- Born: Robert Kohrherr
- Occupations: Director, actor
- Years active: 1986–present
- Spouse: Walter Batt (m. 2008)
- Website: http://www.bobkoherr.com

= Bob Koherr =

American TV director and director

Bob Koherr is an American TV director and film director known for directing episodes of Anger Management and various Disney Channel multi-cam comedies.

In 1997, Koherr made his directorial debut with the feature film Plump Fiction, a parody film of Quentin Tarantino's Pulp Fiction. Since 2000, he has directed episodes of Anger Management, The Drew Carey Show, Wanda at Large, Still Standing, Freddie, George Lopez, Hannah Montana, Wizards of Waverly Place, Good Luck Charlie, The Suite Life on Deck, Cristela, the pilot for A.N.T. Farm, the pilot for The Thundermans, the pilot and series finales for Jessie and its spin-off Bunk'd, as well as other series.
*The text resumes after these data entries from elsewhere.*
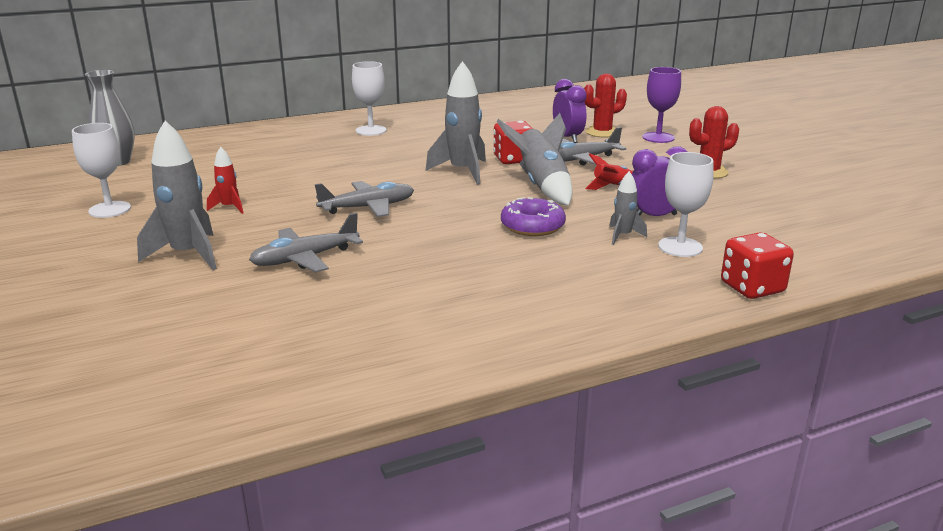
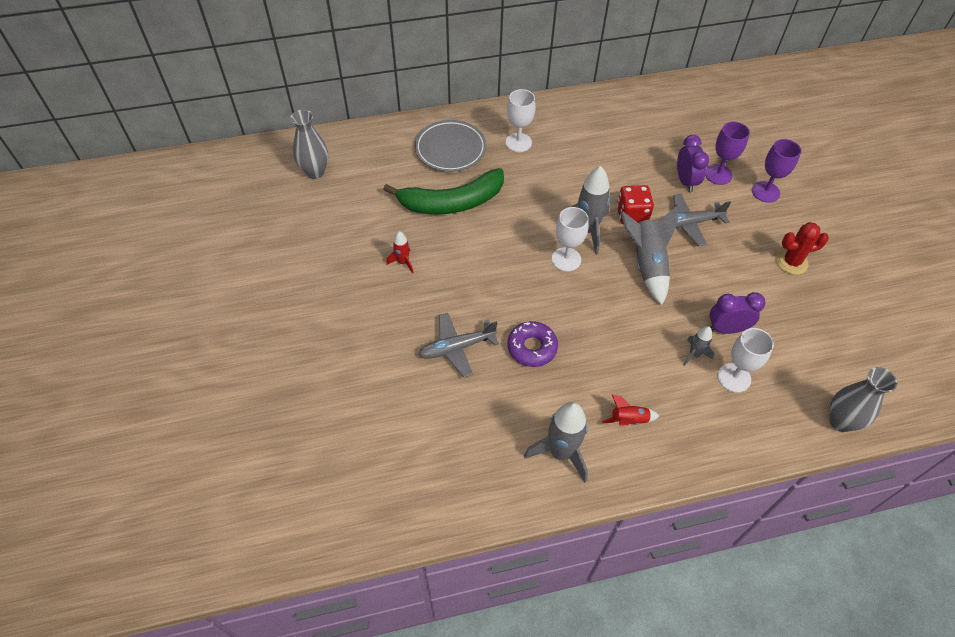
camera: 10 degrees right, 30 degrees up
(109, 209) = (316, 251): white goblet -> white goblet (566, 259)
(188, 255) = (375, 328): grey rocket -> grey rocket (561, 453)
(290, 139) = (450, 149): none -> grey plate
(293, 167) = (452, 202): none -> green banana
(368, 207) = (507, 279): grey plane -> none
(532, 226) = (628, 328): purple donut -> purple donut (532, 348)
(602, 132) = (718, 174): red cactus -> purple goblet
(612, 187) = (704, 276): red rocket -> red rocket (628, 420)
(752, 288) = (771, 442): red dice -> none
(829, 264) = (840, 421): none -> grey vase

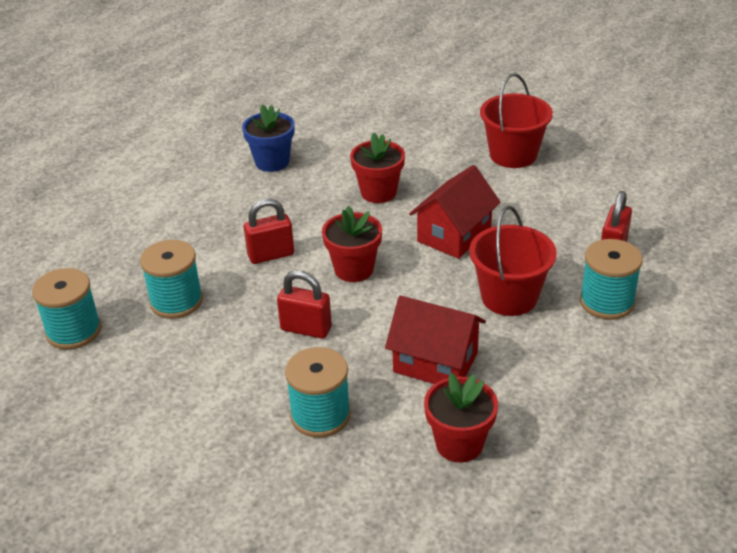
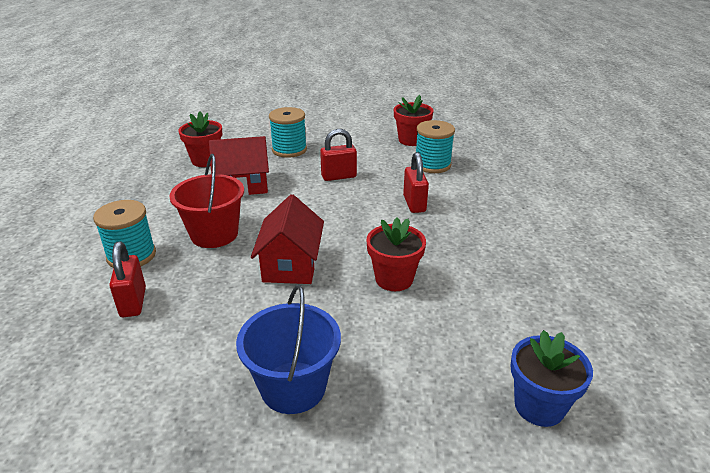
camera: 145 degrees right, 5 degrees down
(74, 331) = (462, 139): turquoise spool -> none
(271, 255) = (414, 204): red padlock -> red padlock turned 45 degrees counterclockwise
(272, 162) = (525, 272): blue flower pot -> blue flower pot (539, 406)
(354, 269) = (346, 214): red flower pot -> red flower pot (411, 140)
(513, 155) = (293, 387): red bucket -> blue bucket

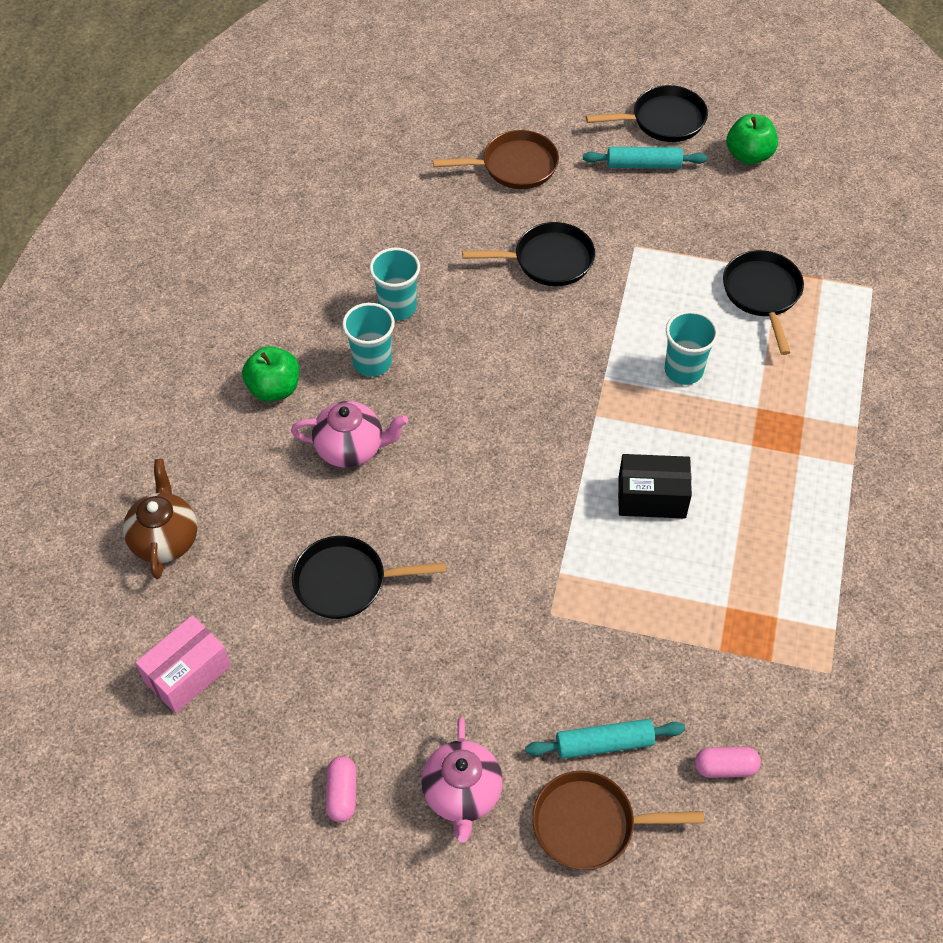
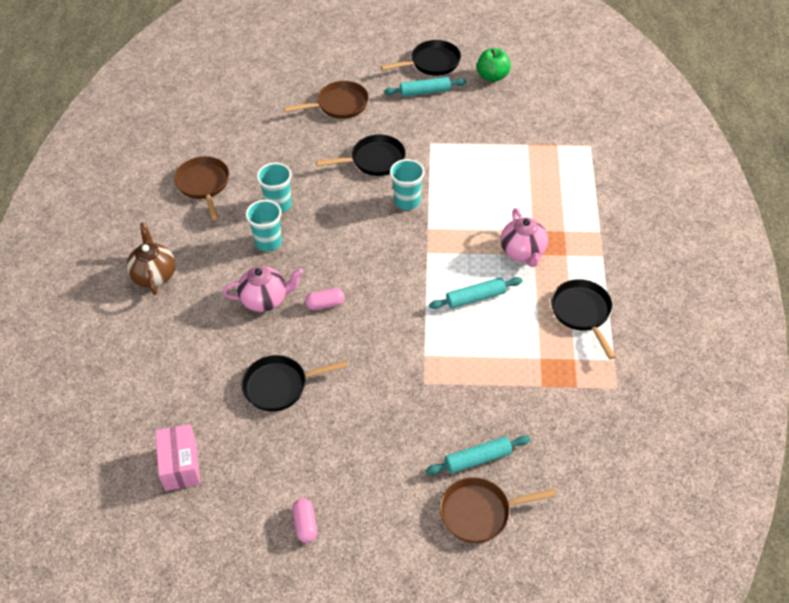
camera: 10 degrees left, 5 degrees down
(165, 539) = (146, 379): brown teapot -> brown teapot (154, 275)
(188, 674) = (180, 465): pink box -> pink box turned 45 degrees counterclockwise
(274, 388) = (204, 269): green apple -> none
(298, 259) = (204, 185): none -> brown pan
(462, 794) = (388, 509): pink teapot -> pink teapot (523, 252)
(651, 497) = (475, 298): black box -> turquoise rolling pin
(683, 370) = (479, 215): turquoise cup -> turquoise cup (407, 201)
(725, 767) = (561, 459): pink capsule -> pink capsule (325, 304)
(762, 294) = (520, 160): black pan -> black pan (582, 313)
As an actor, Koherr has guest starred in number of television series namely, Cybill, Party of Five, Nash Bridges, The Pretender, Malcolm in the Middle, Close to Home, Weeds, Seven Days and the feature films Poor White Trash, Parting Glances, Firehouse Dog and Race to Witch Mountain. He also co-starred in the Comedy Central series Strip Mall opposite Julie Brown.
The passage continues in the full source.